During the Cold War, such games were primarily between two sides, reflecting the realities of a then largely bipolar world. Today, however, we face a world in which nuclear weapons are sought by several nations, including states that could spread them to others or cause others to acquire them in a classic security dilemma scenario. For example, many analysts believe that as Iran becomes a nuclear power, neighboring countries will respond by also seeking these weapons. Indeed, as many as a dozen Middle Eastern and North African states have declared nuclear programs to the International Atomic Energy Agency in recent years. Syria already has a covert program, part of which was destroyed in an Israeli raid in 2007.
The game design has therefore been broadened to include more states so that policymakers can familiarize themselves with the difficult national security problems that they can expect to confront in a proliferated world.
Three different games, or scenarios, were played by a group of policy and technical experts not only in the field of nuclear proliferation, but also in regional, country, and alliance issues.
- The first game scenario followed the strategy mapped out by President Obama, assuming a U.S. policy of nuclear disarmament with the hope of completely eliminating nuclear weapons across the globe.
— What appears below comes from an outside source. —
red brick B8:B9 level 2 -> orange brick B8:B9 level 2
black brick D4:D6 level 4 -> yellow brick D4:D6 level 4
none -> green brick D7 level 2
This scenario proved to be the most destabilizing, resulting in a nuclear conflict.
- The second scenario was similar to the Cold War, in which both sides pursued offensive nuclear weapons but were restrained from using them because of the theory of mutually assured destruction (MAD), which would have resulted in nuclear annihilation for both sides. Under this scenario, global stockpiles of nuclear weapons increased in a new nuclear arms race.
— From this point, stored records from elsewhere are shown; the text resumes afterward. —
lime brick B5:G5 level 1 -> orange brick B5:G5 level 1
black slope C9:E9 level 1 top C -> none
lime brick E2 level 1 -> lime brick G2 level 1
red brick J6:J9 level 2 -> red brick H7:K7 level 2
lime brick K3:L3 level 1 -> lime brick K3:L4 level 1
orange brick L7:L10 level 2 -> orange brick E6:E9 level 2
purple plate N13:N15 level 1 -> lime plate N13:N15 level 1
- In the third and final game, the U.S. pursued a policy of “protect and defend” for itself and its allies, relying on a mix of offensive nuclear weapons, deterrence, and robust defensive systems such as missile defenses, which secured America from ballistic missile attack. While nuclear disarmament was not achieved, there was no nuclear arms race or nuclear conflict.
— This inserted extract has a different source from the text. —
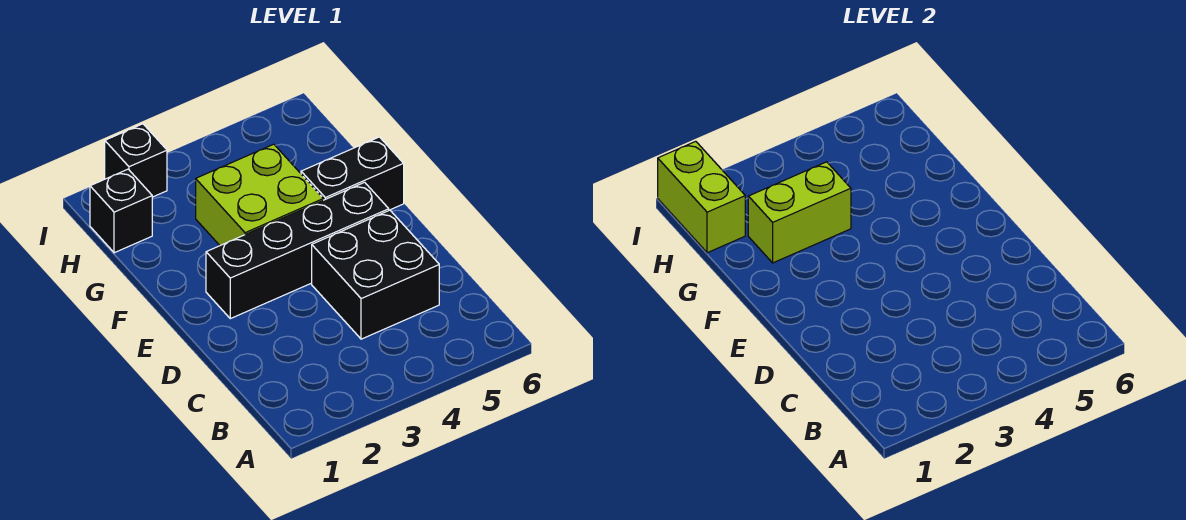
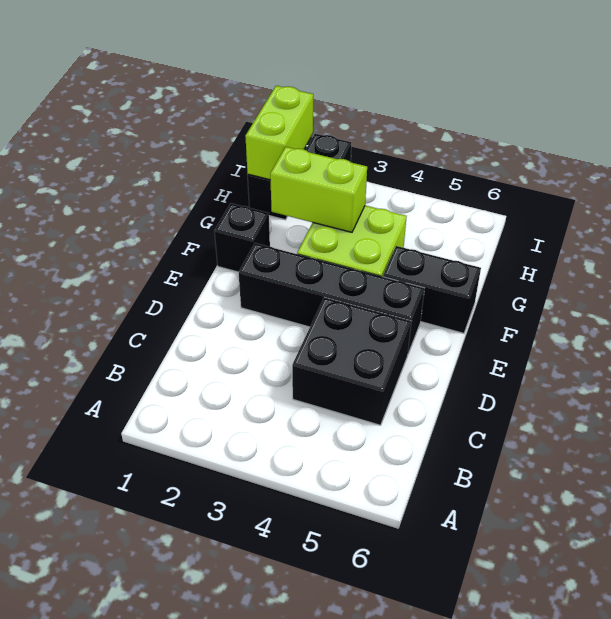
none -> black brick F1 level 1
The results of the gaming exercises are clear. Pursuing nuclear disarmament in a proliferated world without employing missile defense and maintaining credible nuclear deterrence increases instability, which can lead to nuclear war. Moreover, it is likely that New START will fail to protect the U.S. and its allies from attack, to provide verification of existing programs, and to prevent nuclear proliferation.
Pursuing an arms control strategy of “protect and defend”—in other words, fielding missile defenses and maintaining a modernized, credible nuclear deterrent—appears to be the best option for pursuing arms control and nonproliferation policy while limiting the potential for conflict.
Rules of the Games
From July 24 through November 19, 2009, the Nuclear Stability Working Group, comprised of analysts from The Heritage Foundation and other outside experts, conducted three nuclear games to assess questions of arms control and arms racing. Each game included seven players representing countries analogous to the U.S., Russia, Israel, Iran, and three other countries in the region. Players opted to participate by arming themselves with nuclear weapons, arming themselves with missile defense, and engaging in diplomacy by negotiating with the other players on arms control and other regional issues.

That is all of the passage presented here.